Document Type : Original Article
- Nazanin Farahbakhsh 1
- Zahra Hooshanginezhad 2
- Shiva Saleh 3
- Fariba Alaei 4
- Fatemeh Azizi 5
- Mohammad Shojaie 6
1 Pediatric Pulmonology Department, Mofid Children's Hospital, Shahid Beheshti University of medical Sciences, Tehran, Iran.
2 Department of Cardiology, Jahrom University of Medical Sciences, Jahrom, Fars, Iran
3 Student Research Committee, Jahrom University of Medical Sciences, Jahrom
4 Department of Pediatric Cardiology, Mofid Children’s Hospital, Shahid Beheshti University of medical Sciences, Tehran, Iran.

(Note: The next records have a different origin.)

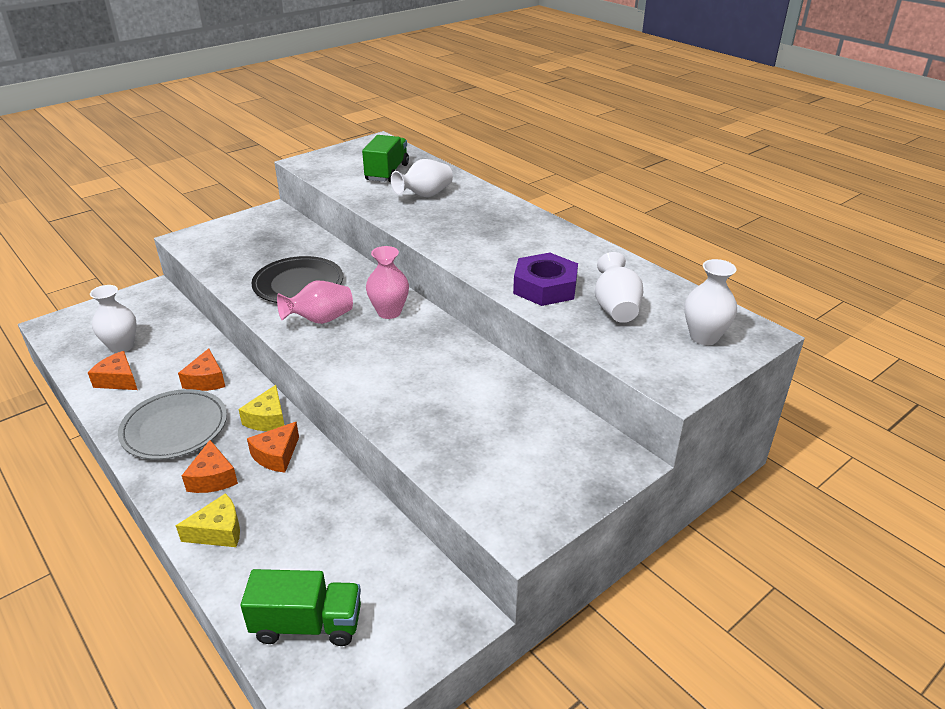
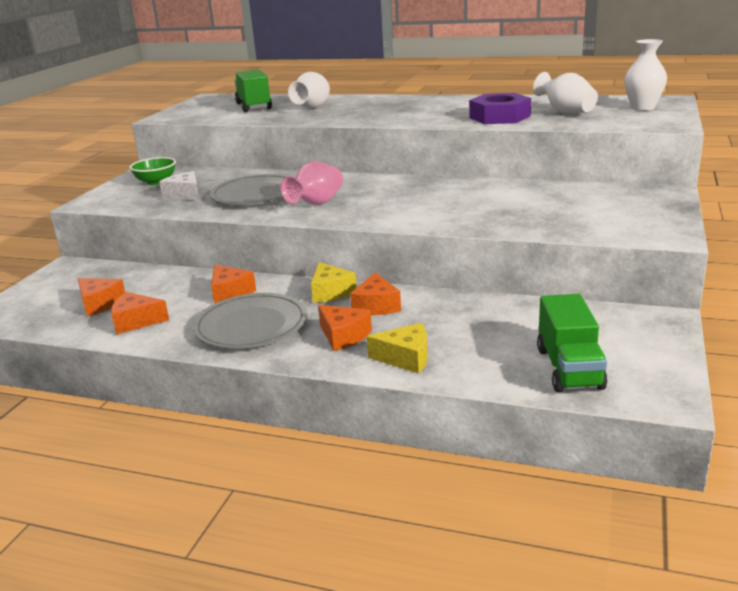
camera: 30 degrees left, 10 degrees down
(122, 346) = (100, 304): white vase -> orange cheese
(218, 531) = (405, 358): yellow cheese -> yellow cheese turned 60 degrees clockwise
(253, 260) = (185, 195): none -> white cheese
(258, 231) = (156, 182): none -> green bowl
(298, 284) = (257, 194): black plate -> grey plate
(307, 624) = (569, 368): green truck -> green truck turned 120 degrees clockwise
(389, 312) = (366, 185): pink vase -> none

5 Department of Cardiology, Shiraz University of Medical Sciences, Shiraz, Fars, Iran
6 Cardiology Department, Jahrom University of Medical Sciences. Jahrom, Fars, Iran
Background: Coronary artery disease (CAD) is a leading cause of myocardial infarction(MI). The etiology is a combination of genetics and environmental factors. The extracellular matrix proteins have a crucial regulatory role in vascular pathologies such as atherogenesis and, therefore, recently appreciated as a target for pharmacotherapy. Thrombospondins (TSP) are extracellular proteins that regulate cell-matrix interactions, and functional responses depend on these interactions. A missense mutation in Thrombospondin-4 (TSP-4) gene is believed to be related to an increased risk of CAD and MI. This study aims to evaluate the effect of rs1866389 guanosine to cytosine (G/C) single nucleotide polymorphism of the thrombospondin-4 gene on the incidence of premature MI in the Iranian population.
This case-control study was done on 100 patients with premature MI, and 100 healthy individuals under 50 years old. DNA was extracted from nucleated blood cells, and Polymerase Chain Reaction (PCR) was performed. The sequence of the TSP-4 gene was investigated. Then the frequency of alleles C (mutated allele) and G (Normal) of the TSP-4 gene were compared between case and control groups.
The results of this study demonstrated that the TSP4 rs1866389 G/C polymorphism was associated with an increased risk of premature myocardial infarction (OR = 1.80; 95% CI = 1.01 to 3.19, P-value=0.043).
The TSP4 rs1866389 G/C SNP increased the risk of premature MI in Iranian population. This finding might be helpful as a target for pharmacotherapy and a genetic marker for early diagnosis of high-risk populations.